- Work order -
What follows is a listing; restate all of it word for word.

- Extracted material -
*-*-*

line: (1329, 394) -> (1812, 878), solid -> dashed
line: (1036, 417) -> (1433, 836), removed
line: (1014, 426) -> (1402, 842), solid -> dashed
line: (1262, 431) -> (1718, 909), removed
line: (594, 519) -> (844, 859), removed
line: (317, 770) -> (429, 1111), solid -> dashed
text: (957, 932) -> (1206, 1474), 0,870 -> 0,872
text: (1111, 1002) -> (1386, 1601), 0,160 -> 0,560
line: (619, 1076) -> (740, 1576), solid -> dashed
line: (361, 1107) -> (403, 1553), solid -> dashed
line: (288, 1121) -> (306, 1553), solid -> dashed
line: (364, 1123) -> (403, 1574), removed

*-*-*

- Answer section -
line: (1329, 394) -> (1812, 878), solid -> dashed
line: (1036, 417) -> (1433, 836), removed
line: (1014, 426) -> (1402, 842), solid -> dashed
line: (1262, 431) -> (1718, 909), removed
line: (594, 519) -> (844, 859), removed
line: (317, 770) -> (429, 1111), solid -> dashed
text: (957, 932) -> (1206, 1474), 0,870 -> 0,872
text: (1111, 1002) -> (1386, 1601), 0,160 -> 0,560
line: (619, 1076) -> (740, 1576), solid -> dashed
line: (361, 1107) -> (403, 1553), solid -> dashed
line: (288, 1121) -> (306, 1553), solid -> dashed
line: (364, 1123) -> (403, 1574), removed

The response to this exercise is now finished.